Instead, we can turn to the housing construction sector. Although it has been at the center of the financial crisis, companies have not been bailed out or nationalized, and stock prices continue to respond to market forces, but with greater volatility.

HOME BUILDERS.

Five of the biggest home builders are Lennar (LEN), Pulte Homes (PHM), KB Homes (KBH), Toll Brothers (TOL), and Hovnanian (HOV). The first three are part of the S&P 500. Their stock performance is an excellent view into the recent mortgage crisis and economic recession. Five companies give us 10 pairs, with the cross-correlations shown in Table 3.14. The average correlation is .58, which is nearly the same as the airlines, but there were fewer airline stocks and the correlations were as low as .39. Figure 3.11 shows the five home builders' stocks together. The run-up in prices parallels the real estate market, peaking in 2006. From the chart, these five stocks seem to be performing the same way, so there is no reason that we shouldn't use all combinations of them as pairs.

TABLE 3.14 Cross-correlations for home builders, 10 years ending March 2009.

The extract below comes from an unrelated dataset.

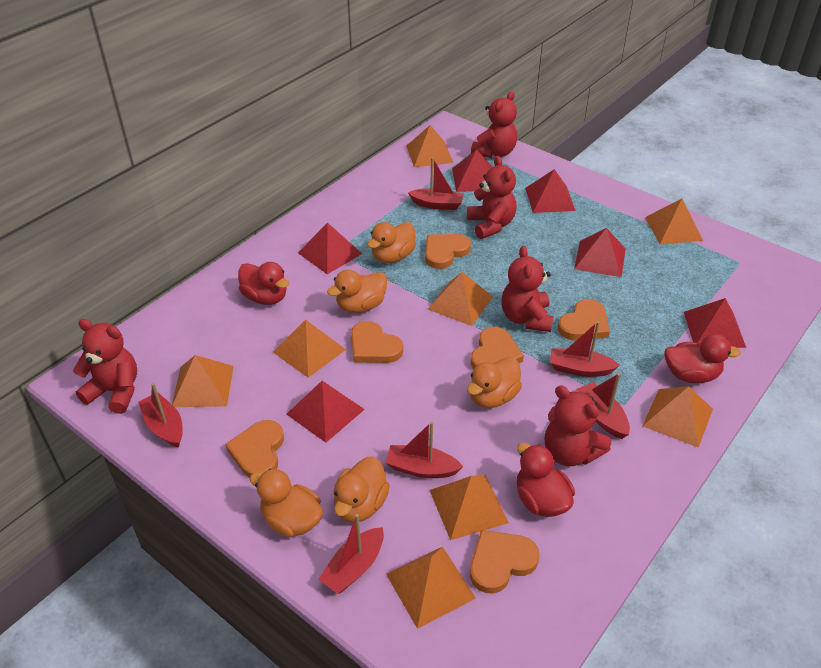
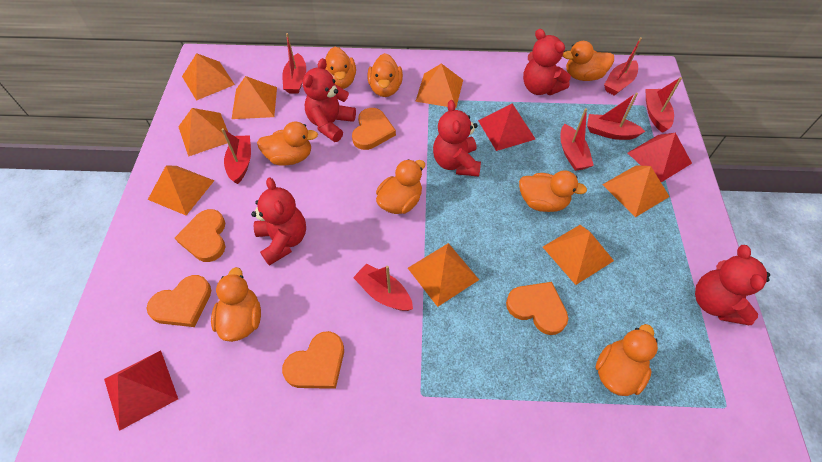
orange duck: 5 -> 8
orange heart: 6 -> 5
red boat: 6 -> 7
red duck: 3 -> 0
red pyramid: 6 -> 3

FIGURE 3.11 Prices of five home builder stocks. All five react in a similar manner to the economic changes.

Testing the Home Builders.

We follow exactly the same process to test the home builders as we did for the airlines. From five related stocks, we get 10 pairs. Each of these pairs is tested by calculating the individual stochastic values, then taking the difference in the two stochastic values (SD, the stochastic difference). A new trade is entered when the difference exceeds our entry threshold, which, from our previous experience with airlines, should be between 60 and 40 for shorting the pair, and 40 to 60 for buying the pair. Shorting the pair means entering a short sale in the first leg of the pair and buying the second leg, while buying the pair means buying the first leg and selling short the second leg. The stochastic difference is the stochastic of the first minus the stochastic of the second. No costs were considered in the process, but results show the profits per share, net of both legs, so that it should be simple to reduce those results by your expected costs. Table 3.15 shows the results of tests covering a range of calculation periods and a range of entry criteria.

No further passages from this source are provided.